Ending this program is Strauss’s renowned Also sprach Zarathustra, a piece that contemplates philosophy and its relationship to the art of composition, with the title based on one of philosopher Friedrich Nietzsche’s poems. You may recognize its first 22 measures from the opening of Stanley Kubrick’s 2001: A Space Odyssey. Each of these works carries its own immense power and is brought to life by the DSO, kindling fires of passion, intensity, and excitement within our beloved Orchestra Hall.

Program Notes

Herald, Holler and Hallelujah!

Composed 2021 | Premiered 2022

WYNTON MARSALIS

B. October 18, 1961, New Orleans, Louisiana

Scored for 6 horns, 4 trumpets, 3 trombones, bass trombone, tuba, timpani, and percussion. (Approx. 5 minutes)

Wynton Marsalis is an internationally acclaimed musician, composer, bandleader, and educator, and a leading advocate of American culture. He has recorded more than 70 jazz and classical albums that have garnered him nine Grammy Awards. In 1983, Marsalis became the first and only artist to win both classical and jazz Grammy Awards in the same year; he repeated this feat in 1984. In 1997, he became the first jazz artist to be awarded the prestigious Pulitzer Prize in Music for his oratorio Blood on the Fields, which was commissioned by Jazz at Lincoln Center. Marsalis has created and performed an expansive range of music from quartets to big bands, chamber music ensembles to symphony orchestras, and tap dance to ballet, expanding the vocabulary for jazz and classical music with a vital body of work that places him among the world’s finest musicians and composers.

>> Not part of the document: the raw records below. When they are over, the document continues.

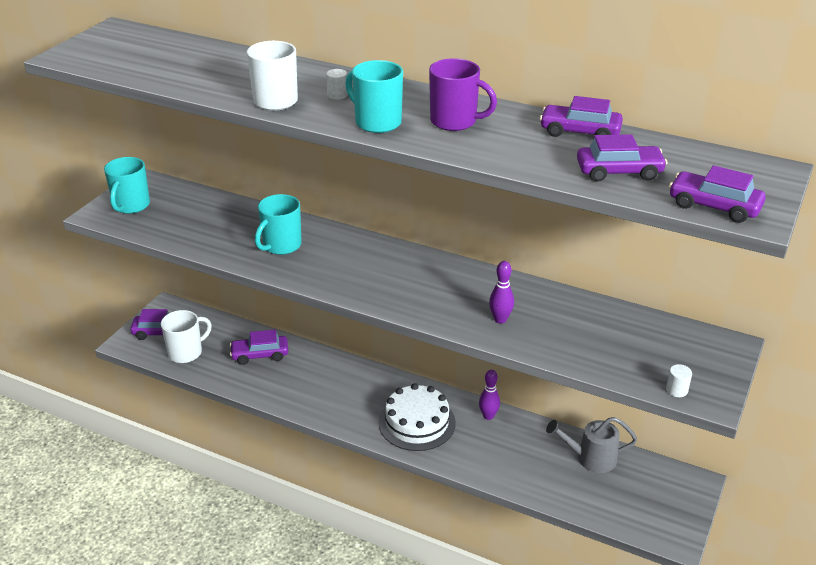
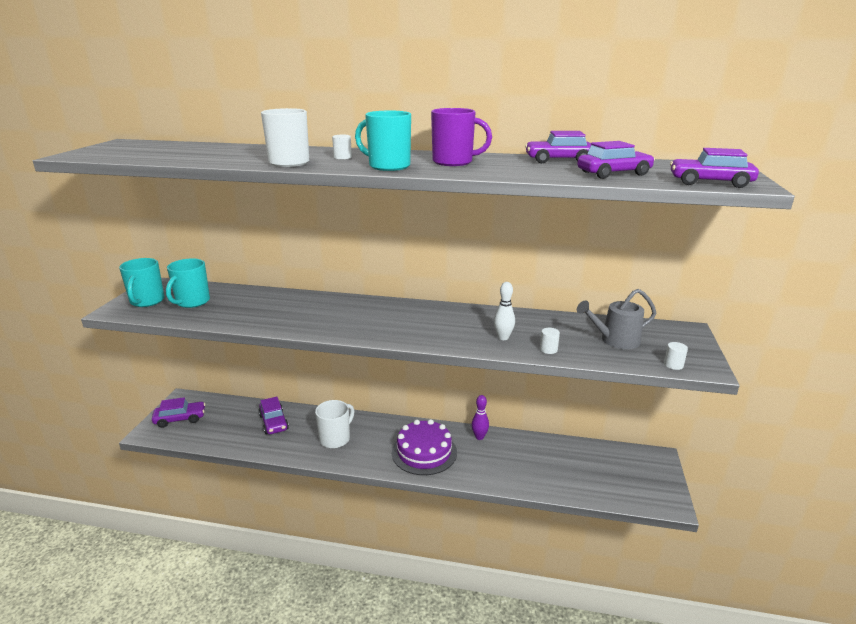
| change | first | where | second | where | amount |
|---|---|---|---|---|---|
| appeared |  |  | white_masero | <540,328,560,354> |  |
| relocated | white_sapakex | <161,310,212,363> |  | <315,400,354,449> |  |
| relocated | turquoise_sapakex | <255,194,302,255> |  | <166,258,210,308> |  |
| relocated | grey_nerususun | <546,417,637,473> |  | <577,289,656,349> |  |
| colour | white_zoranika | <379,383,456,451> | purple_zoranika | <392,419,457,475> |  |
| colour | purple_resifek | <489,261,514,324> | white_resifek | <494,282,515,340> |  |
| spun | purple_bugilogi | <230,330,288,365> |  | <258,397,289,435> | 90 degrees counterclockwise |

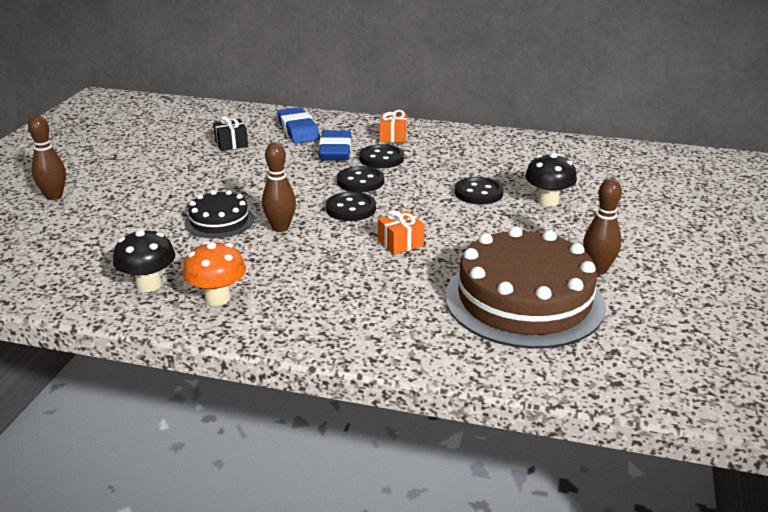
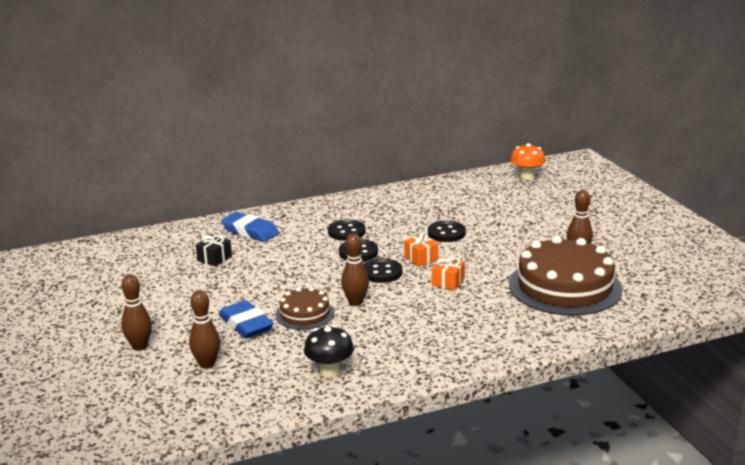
| change | first | where | second | where | amount |
|---|---|---|---|---|---|
| missing | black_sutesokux | <525,153,577,207> |  |  |  |
| appeared |  |  | brown_resifek | <189,290,220,369> |  |
| relocated | orange_sutesokux | <183,241,246,306> |  | <510,143,545,180> |  |
| relocated | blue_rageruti | <318,130,352,160> |  | <219,300,274,338> |  |
| relocated | orange_petosal | <380,110,407,143> |  | <404,232,438,267> |  |
| colour | black_zoranika | <184,190,254,238> | brown_zoranika | <276,287,334,330> |  |

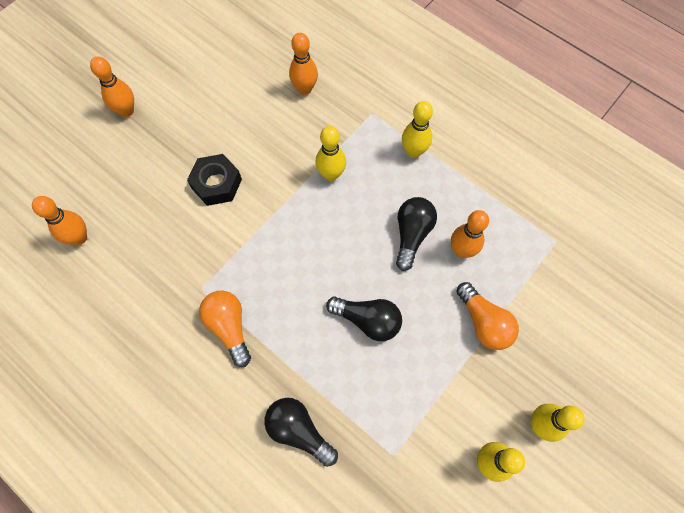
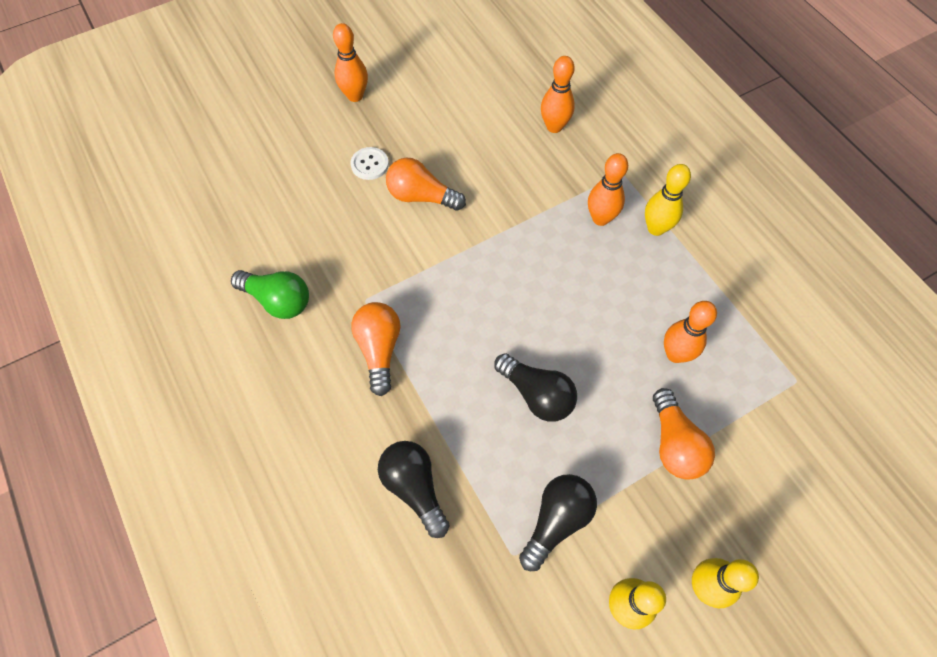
| change | first | where | second | where | amount |
|---|---|---|---|---|---|
| missing | yellow_resifek | <315,126,346,181> |  |  |  |
| appeared |  |  | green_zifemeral | <231,270,309,319> |  |
| appeared |  |  | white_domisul | <351,147,389,180> |  |
| relocated | orange_resifek | <32,196,87,245> |  | <588,153,628,226> |  |
| relocated | black_zifemeral | <396,197,437,271> |  | <519,474,597,571> |  |
| exchanged | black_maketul | <187,154,242,206> | orange_zifemeral | <386,158,466,211> |  |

Marsalis’s core beliefs and foundation for living are based on the principals of jazz. He promotes individual creativity (improvisation), collective cooperation (swing), gratitude and good manners (sophistication), and faces adversity with persistent optimism (the blues). With his evolved humanity and through his selfless work, Marsalis has elevated the quality of human engagement for individuals, social networks, and cultural institutions throughout the world.

Marsalis’s Herald, Holler and Hallelujah! is a fanfare for brass and percussion. This piece was co-commissioned by the DSO; the symphony orchestras of New Jersey, Cincinnati, Pittsburgh, Baltimore, and Milwaukee; and Germany’s WDR Symphonieorchester. The New Jersey Symphony was the lead commissioner and performed the world premiere of the piece in 2022 under Music Director Xian Zhang.

The DSO first performed Wynton Marsalis’s Herald, Holler and Hallelujah! in June 2022, conducted by Jader Bignamini.